I think that taking cc for a services industry isn't a bad idea. Most aren't planning on their Hot Water Heater going out, so it makes sense to offer that as an option. As a GC I have never lost a single customer because I don't accept credit cards. 95% of my customers don't even ask and the other 5% understand why I don't.

I think it's a lot like marketing, what makes sense for one trade may not make sense for another.


----------



## Oconomowoc (Oct 13, 2011)

Yeah, it's definitely not for everybody.


----------



## Winchester (Jun 29, 2008)

I sometimes have people ask me on $15-30k jobs if I take credit card 

They also understand why I don't, and they always ask at contract signing, so it's not like I'm losing work because of it.


----------



## BrandConst (May 9, 2011)

TNTSERVICES said:


> I used to, but it's not worth it. Surcharges and transaction fees, not for me. Plus it's just one more thing to check and make sure it was deposited to my account. At least with a cash or a check I can see it go in.

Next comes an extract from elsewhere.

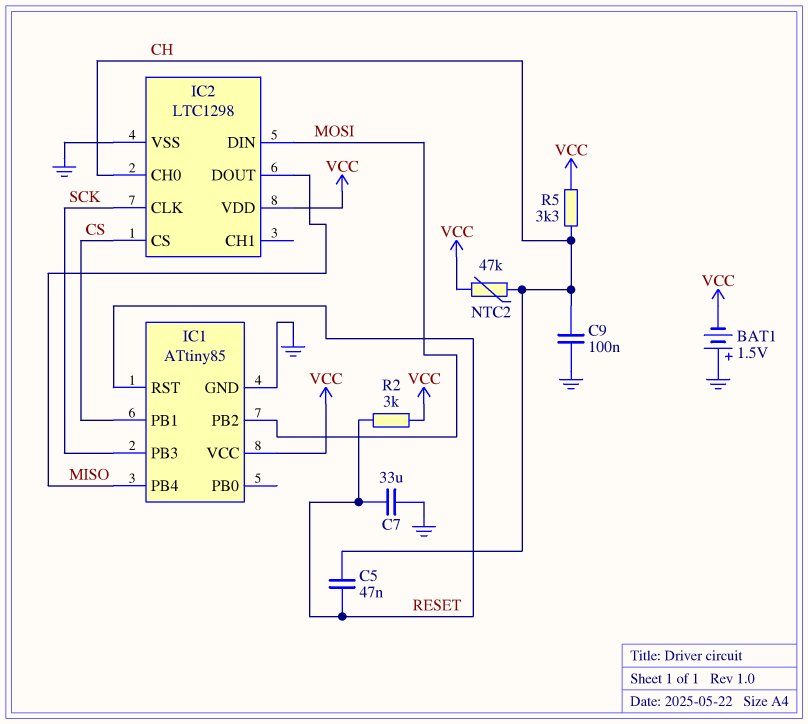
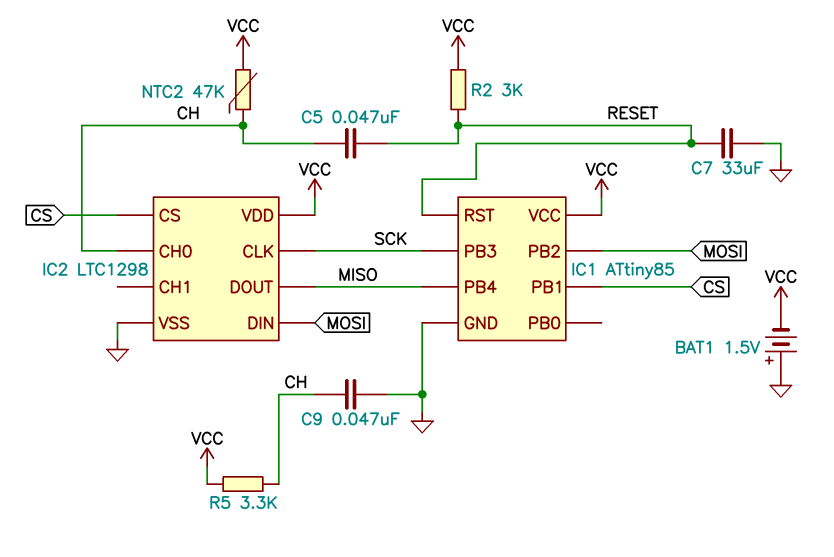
C9: 100nF (CH, GND) -> 47nF (CH, GND)

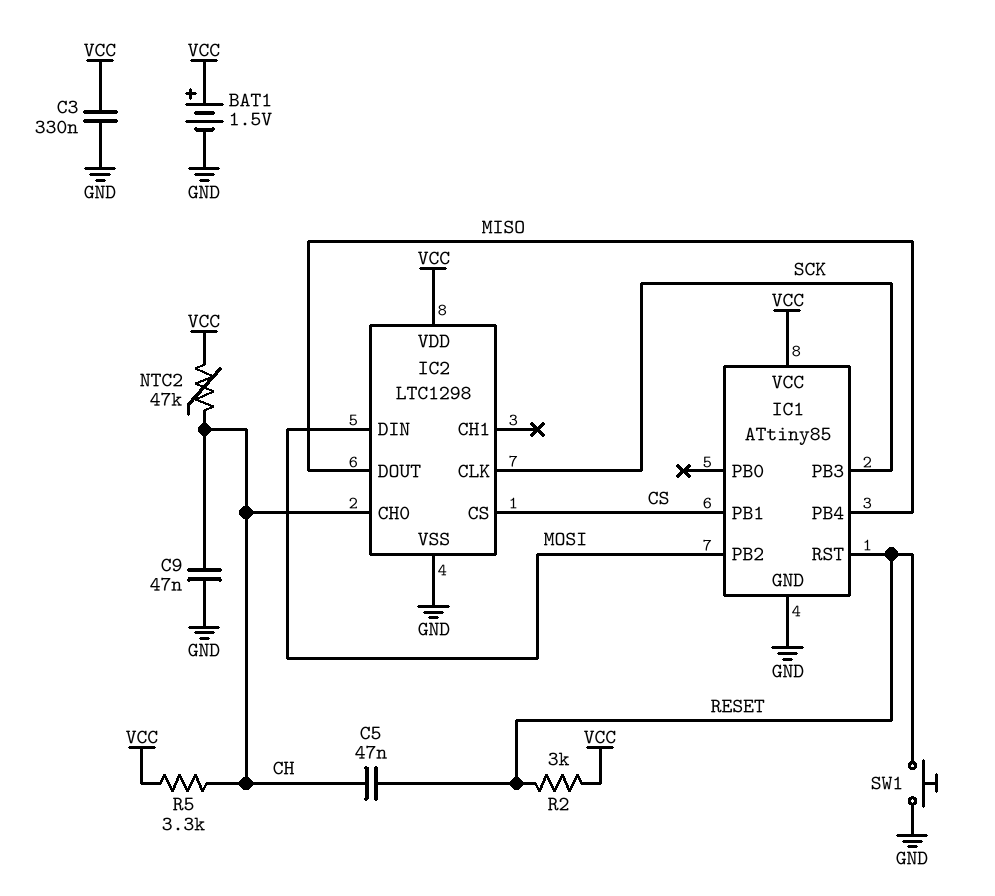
BAT1: 1.5V (plus GND, minus VCC) -> 1.5V (plus VCC, minus GND)
C3: none -> 330nF (GND, VCC)
C7: 33uF (GND, RESET) -> none
SW1: none -> button (GND, RESET)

IMO...Thinking like this will put you out of business QUICKLY, people are carrying less cash on them these days, writing less checks and paying there bills online. The old days of cash or check are about to be gone and you need to catch up on them. Now days people want to put purchases on a credit card, whatever the reason may be, to get air miles or to finance. Charge the customer a fee for using cc's.


----------



## BamBamm5144 (Jul 12, 2008)

TNTSERVICES said:


> I think that taking cc for a services industry isn't a bad idea. Most aren't planning on their Hot Water Heater going out, so it makes sense to offer that as an option. As a GC I have never lost a single customer because I don't accept credit cards. 95% of my customers don't even ask and the other 5% understand why I don't.
> 
> I think it's a lot like marketing, what makes sense for one trade may not make sense for another.


If you think you haven't lost a single customer because you don't take credit cards, I'm sure they just didn't tell you. I've had people use credit cards for 18k and 13k as well as various other ones. Now at the end of the year, people have financed over 200k. The lady for 13k told me I was the most expensive by 1500 but none of the others took credit cards so that was one reason why she chose us.

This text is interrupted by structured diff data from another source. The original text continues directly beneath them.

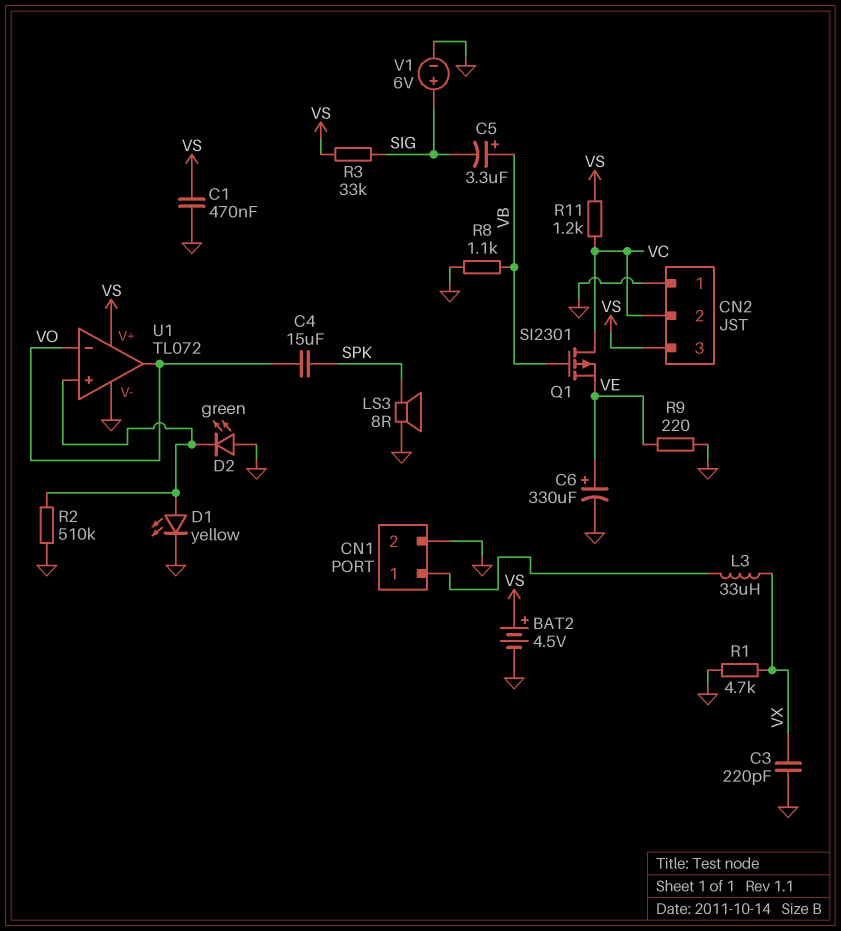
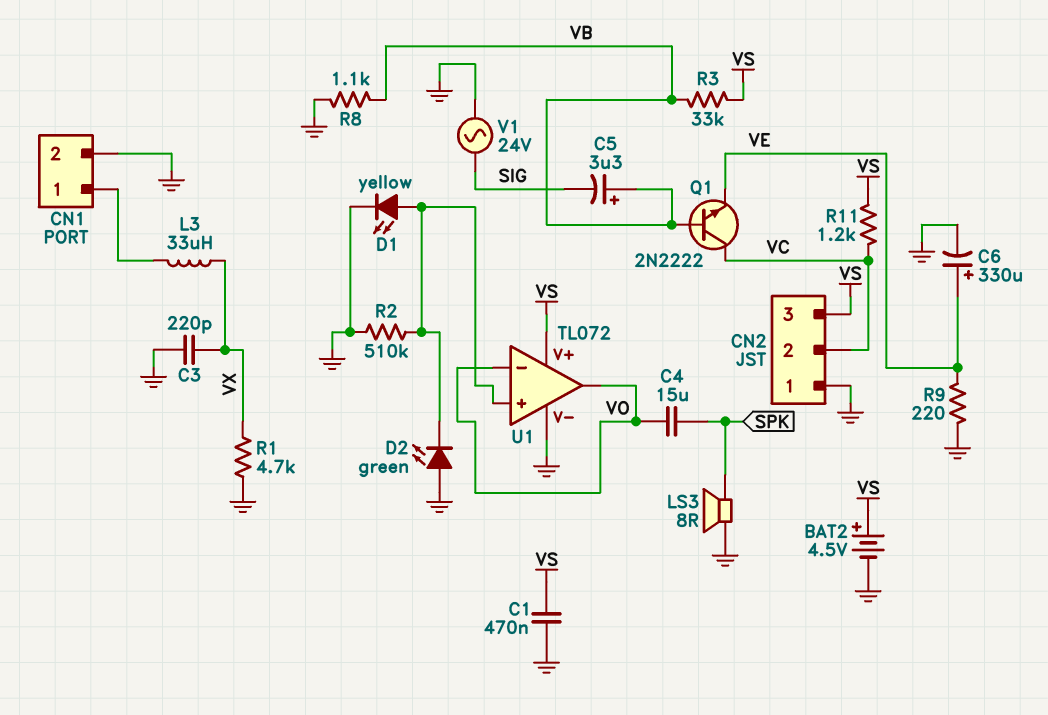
Q1: PMOS SI2301 (G VB, D VC, S VE) -> NPN 2N2222 (B VB, C VC, E VE)
R3: 33k (SIG, VS) -> 33k (VB, VS)
V1: 6V (plus SIG, minus GND) -> AC 24V (GND, SIG)

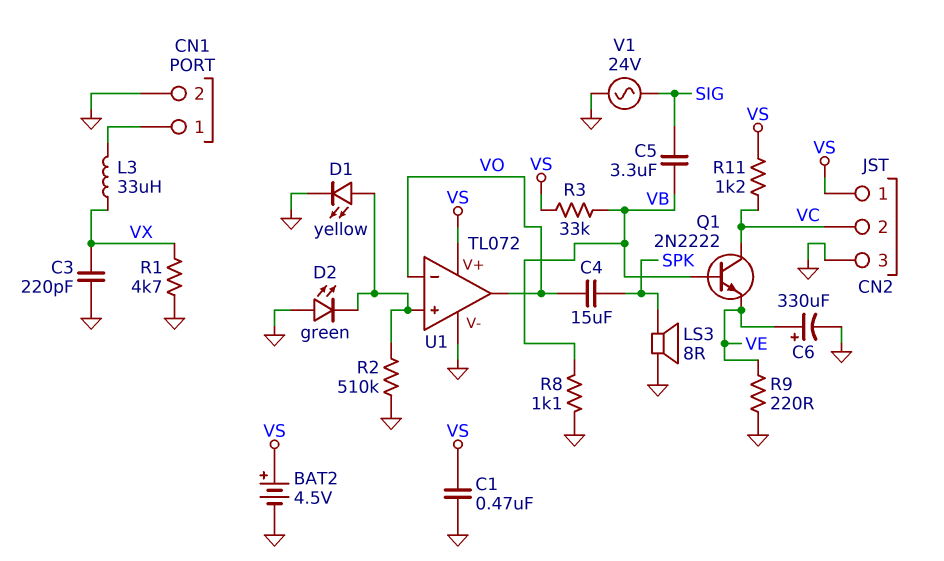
C5: 3.3uF (plus VB, minus SIG) -> 3.3uF (SIG, VB)
CN2 pin 1: GND -> VS
CN2 pin 3: VS -> GND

About the fees? They don't cost YOU anything. They cost the consumer. If you aren't able to add in 3% and sell the job, you should stay working physically. You should see the percentage I have to add in for the 60 month loans.


----------



## flashheatingand (May 3, 2008)

Beware of whom you choose as your credit card processsing company. I had UNITED BANK CARD, and had several hidden fees come up that were questionable. Also, they took out $850 from my account and have yet returned the money.

The problem with the credit card thing is that these companies have access to your money, and can withdraw from it with or without your knowledge or approval.


----------



## BrandConst (May 9, 2011)

To add to what I previously posted, credit card fees are a cost of doing business. Let's say for example you have this job:

50% m/u
$30,000 contract
-20,000 cost

$10,000 PROFIT

Now tell me you wouldn't pay $900 to profit $9,100

or for a 30% m/u ($26,000) you would pay $780 to profit $5,220

People that don't take credit cards are those who will be lost with technology and basically be there own stumbling stone on trying to grow as a business.


----------



## flashheatingand (May 3, 2008)

The rewards cc's are a real evil empire. The merchant fees to process those cards are double, and the interest on those cards are higher. They are making millions of dollars and give us a little kibble for a reward.... c'mon.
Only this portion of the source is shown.